Functional Movement involves various approaches and techniques designed to assess, enhance, and optimize the human body’s ability to move efficiently and effectively. Two prominent methodologies within the realm of Functional Movement are Dynamic Neuromuscular Stabilization (DNS) and the Selective Functional Movement Assessment (SFMA). These approaches share the common goal of improving movement quality, but they differ in their principles and application.

Dynamic Neuromuscular Stabilization (DNS): Dynamic Neuromuscular Stabilization, or DNS, is a therapeutic approach rooted in developmental kinesiology and neurodevelopmental principles. It draws upon the natural movement patterns observed in infants and young children as they progress through various developmental stages, such as rolling, crawling, and walking. These fundamental movement patterns are considered the building blocks of human movement and are believed to be hardwired into our central nervous system.

The core principles of DNS involve the integration of these innate movement patterns to optimize postural control, stability, and motor function. Practitioners of DNS aim to activate and strengthen deep stabilizing muscles that are vital for maintaining proper alignment and movement.

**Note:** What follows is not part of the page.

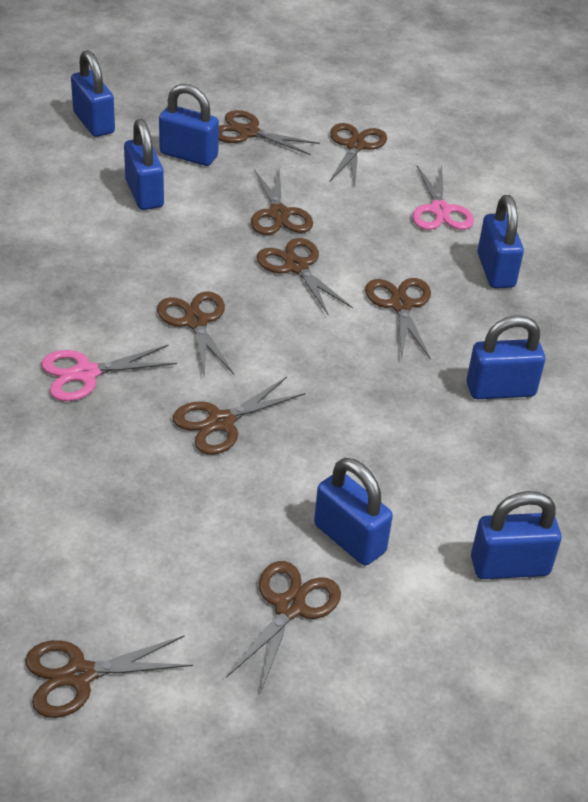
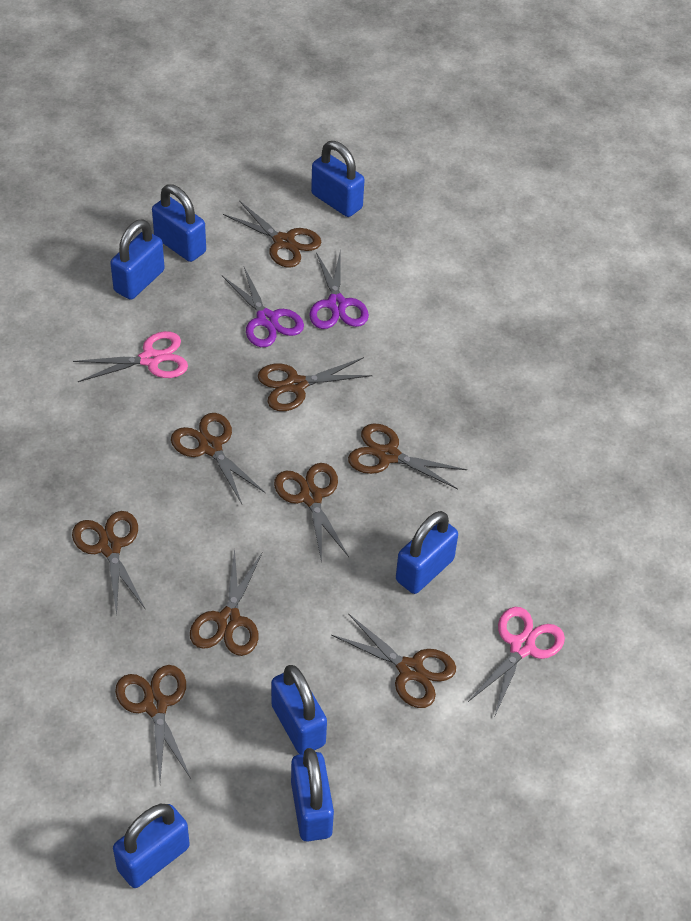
purple scissors: 0 -> 2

DNS exercises often focus on activating the inner core muscles, including the diaphragm, transverse abdominis, and pelvic floor, which play a crucial role in providing stability to the spine and pelvis.

Selective Functional Movement Assessment (SFMA): The Selective Functional Movement Assessment, or SFMA, is a comprehensive movement assessment system that helps identify dysfunctional movement patterns and their underlying causes. Unlike DNS, which focuses on specific developmental movement sequences, SFMA is more about identifying areas of dysfunction within a person’s movement patterns and addressing them through targeted interventions.

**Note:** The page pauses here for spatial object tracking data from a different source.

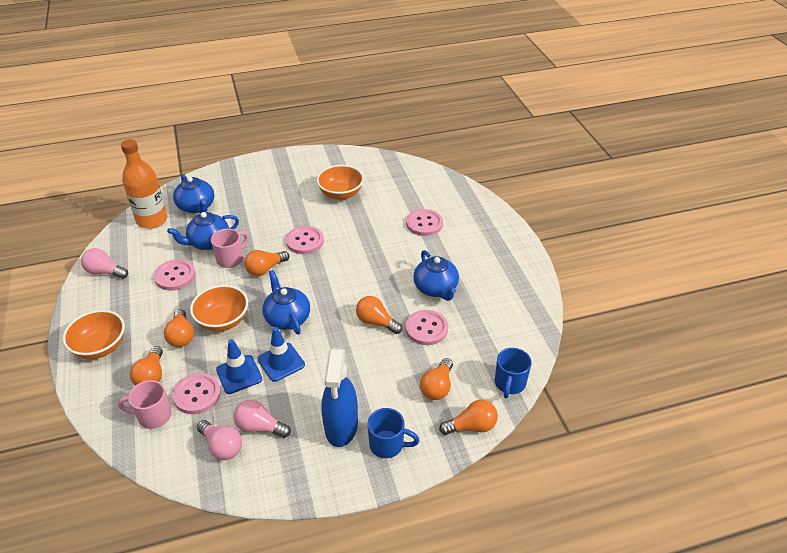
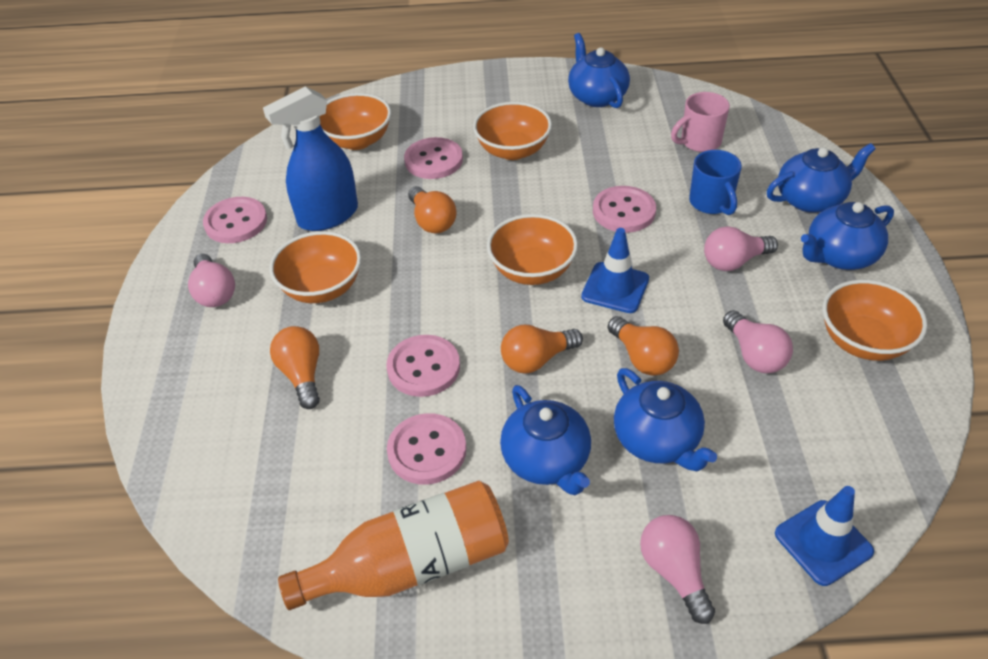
blue mug: 2 -> 1
blue teapot: 4 -> 5
orange bowl: 3 -> 5
orange light bulb: 6 -> 4
pink light bulb: 3 -> 4
pink mug: 2 -> 1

SFMA is performed by analyzing a series of movement patterns involving various joints and body segments. These patterns are categorized into different movement patterns, such as squatting, lunging, reaching, and rotation. Practitioners assess whether the movement is painful, restricted, or dysfunctional, and then determine whether the dysfunction is due to mobility issues or stability/control problems. Based on the assessment, specific interventions, exercises, and manual techniques can be applied to improve the individual’s movement quality.

In summary, both DNS and SFMA are methodologies within the field of Functional Movement that seek to enhance the way individuals move and function. DNS emphasizes the integration of developmental movement patterns to optimize stability and motor control, while SFMA focuses on identifying dysfunctional movement patterns and addressing their underlying causes through targeted interventions. Both approaches are valuable tools for healthcare professionals, fitness trainers, and movement specialists seeking to improve their clients’ movement quality and overall performance.